Defendant administers the above provisions and defines what constitutes “eligible
operating expenses” in its Revenue and Expense Manual. Before fiscal year 1998, defendant
considered “preventative maintenance expenses” to be eligible operating expenses. Defendant
reimbursed eligible authorities for their preventative maintenance expenses under its operating
assistance program because it considered them to be “eligible operating expenses” under MCL
247.660e(4)(a). However, in 1998, the United States Congress enacted the Transportation
Equity Act for the 21st Century (“TEA-21”), PL 105-178, 112 Stat 107. As part of TEA-21,
Congress eliminated federal funding of urban authorities’ preventative maintenance expenses as
“operating assistance,” but allowed federal funding for urban authorities’ preventative
maintenance expenses as “capital expenses.” In response to the change, defendant revised its
revenue and expense manual to provide that the preventative maintenance expenses of urban
authorities that are funded by federal grants pursuant to 49 USC 5307 (“urban grants”) do not fall
within the statutory definition of “eligible operating expenses” under MCL 247.660e(4)(a)(i).
However, the Manual provides that the preventative maintenance expenses of nonurban
authorities that are funded by federal grants pursuant to 49 USC 5307 or 49 USC 5311
(“nonurban grants”) do fall within the definition of “eligible operating expenses” under MCL
247.660e(4)(a)(ii). Under the revised Manual, eligible urban authorities cannot both treat their
preventative maintenance expenses as capital expenses for federal purposes and also continue to
treat them under State law as operating expenses under MCL 247.660e.
In December 1999, plaintiffs filed a complaint for declaratory and injunctive relief.
Plaintiffs argued that defendant failed to follow the rule-making procedures of the
Administrative Procedures Act (APA), MCL 24.241, in promulgating the revised Manual.
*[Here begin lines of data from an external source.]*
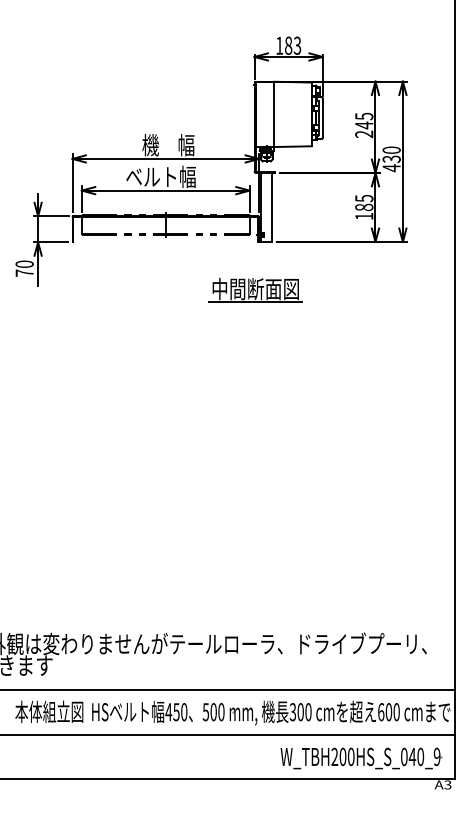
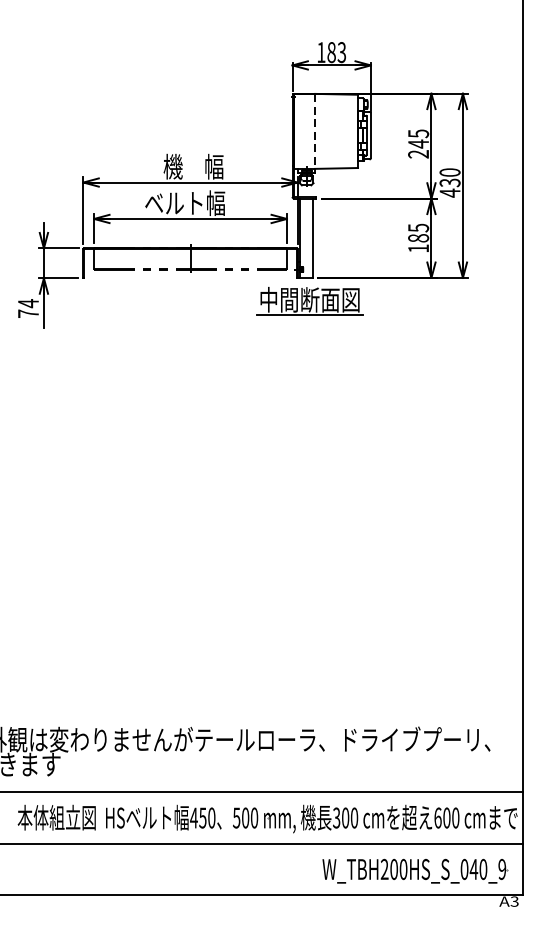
line: (274, 114) -> (315, 131), solid -> dashed
text: (24, 264) -> (28, 303), 70 -> 74
part: (255, 289) -> (309, 300), moved

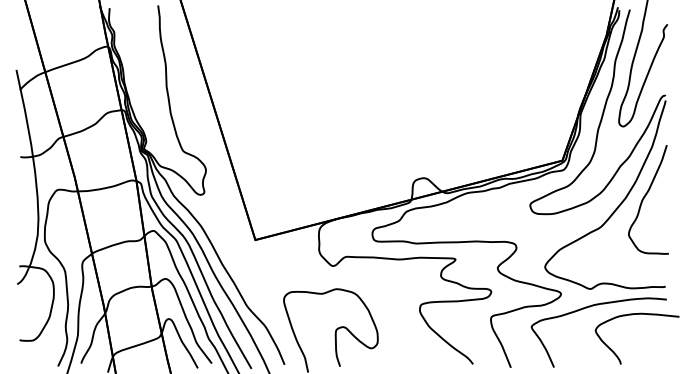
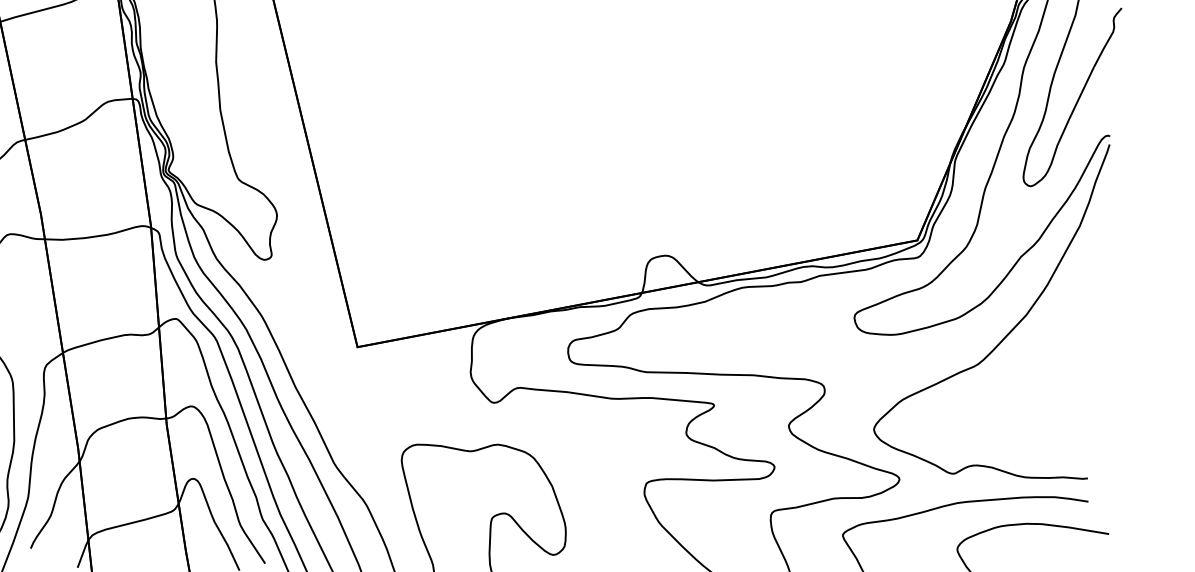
curve: (645, 197) -> (1062, 316), removed

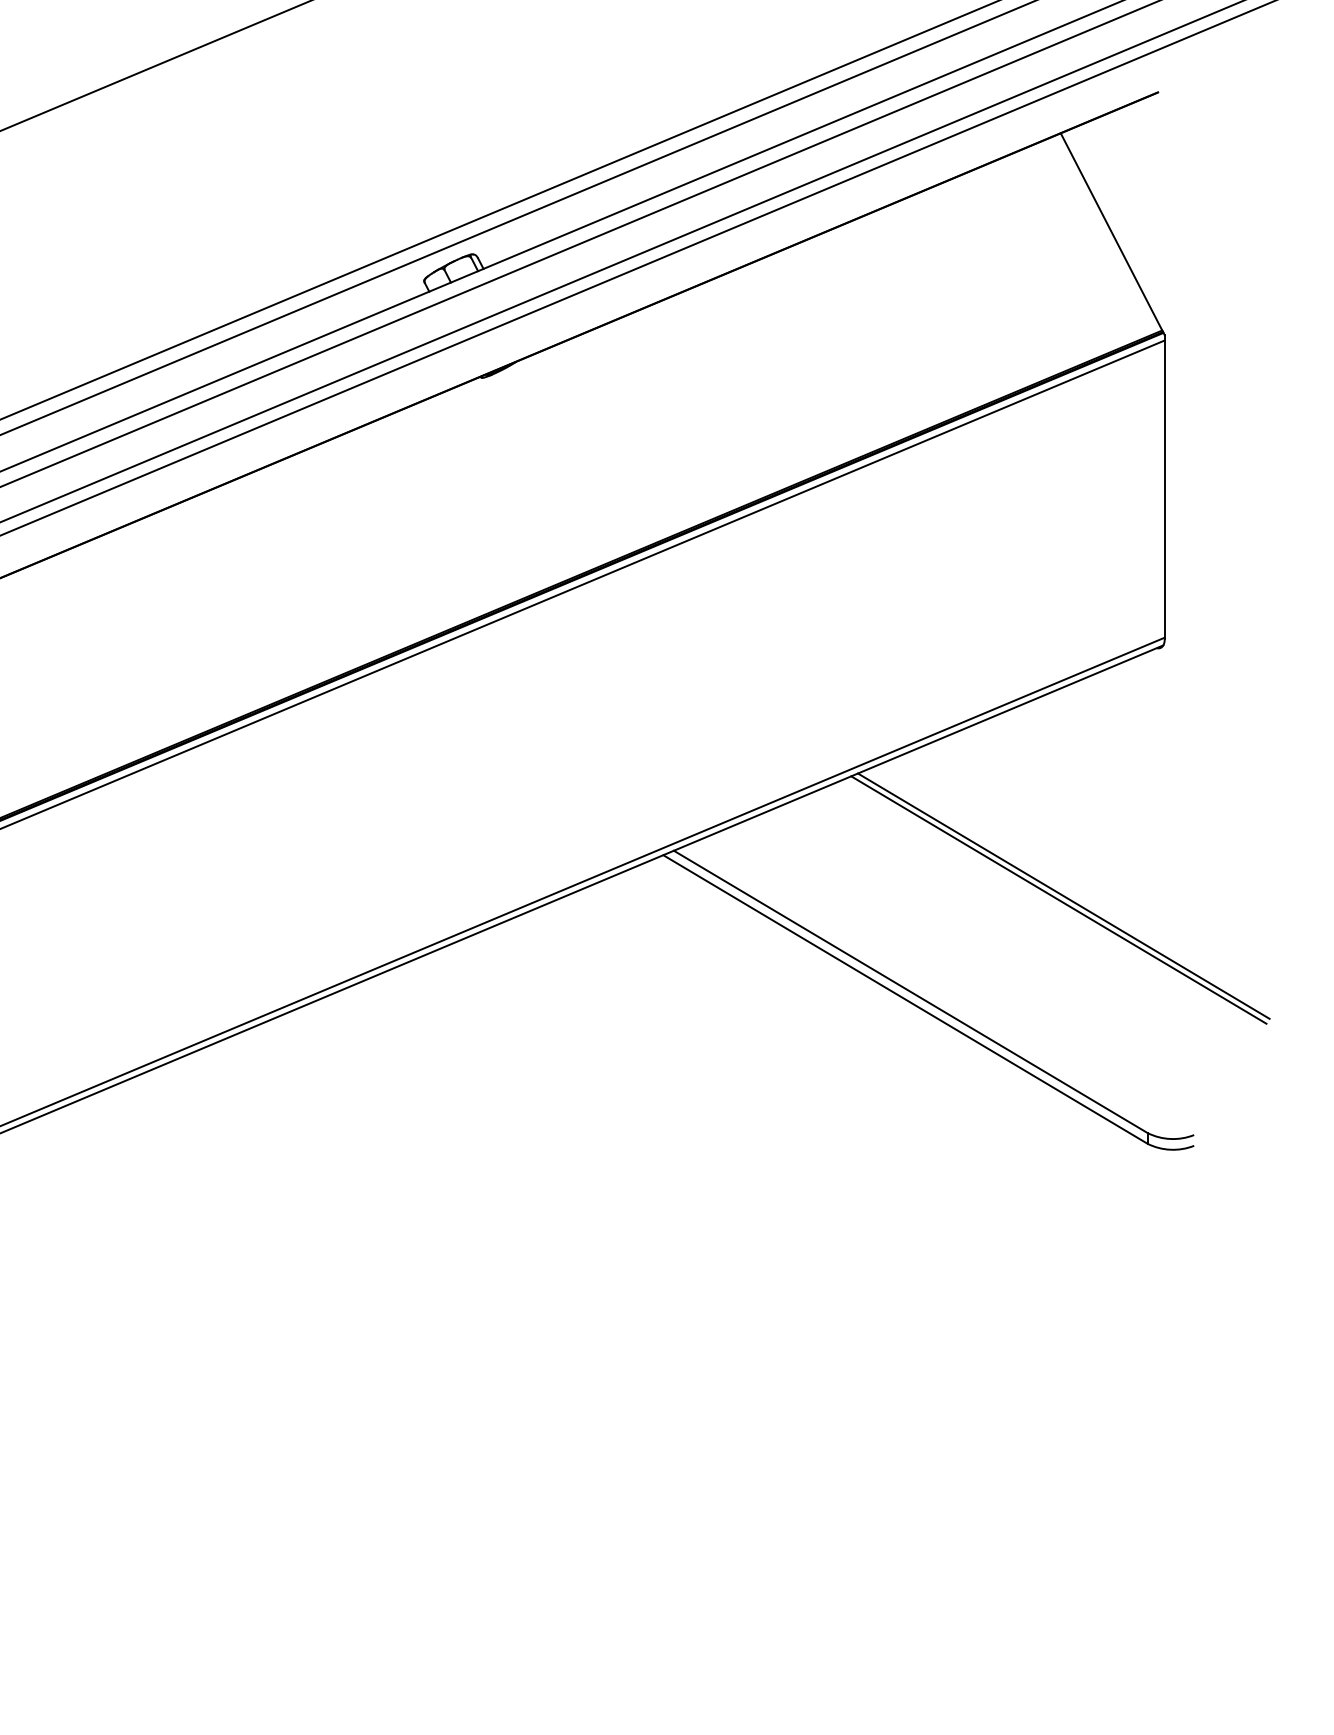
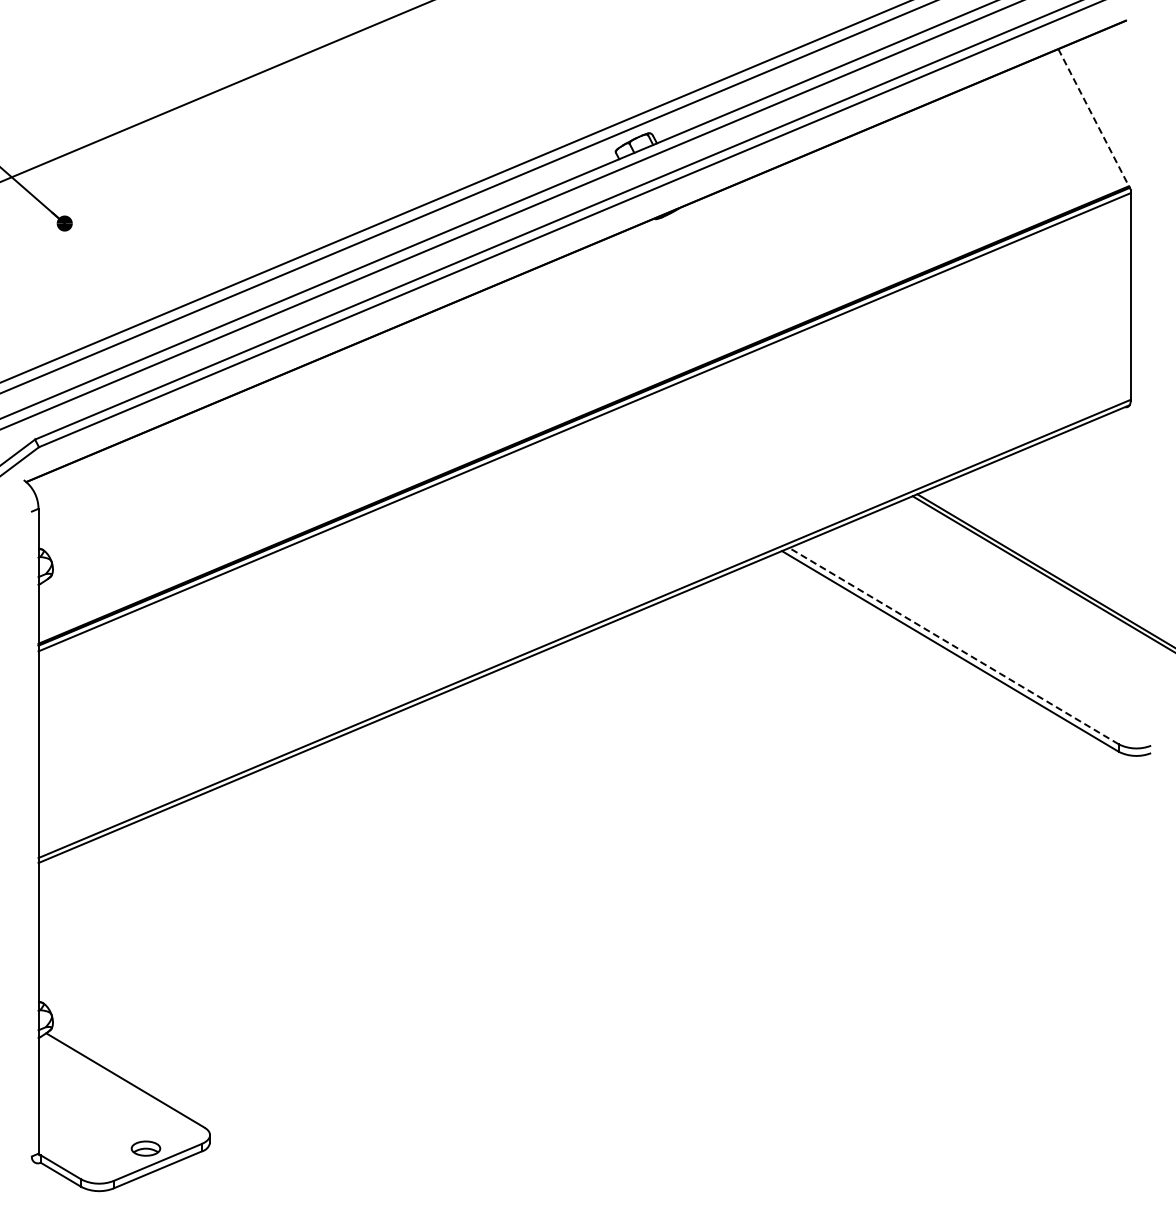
line: (1112, 234) -> (1094, 119), solid -> dashed
line: (911, 992) -> (954, 646), solid -> dashed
Plaintiffs also contended that defendant’s policy of excluding preventative maintenance expenses
in determining urban authorities’ eligible operating expenses was invalid because it was contrary
to the Legislature’s intent for MCL 247.660e(4). Plaintiffs subsequently moved for summary
disposition on these grounds. The trial court denied the motion and instead granted summary
disposition in defendant’s favor, ruling that a plain reading of MCL 247.660e(4)(a)(i)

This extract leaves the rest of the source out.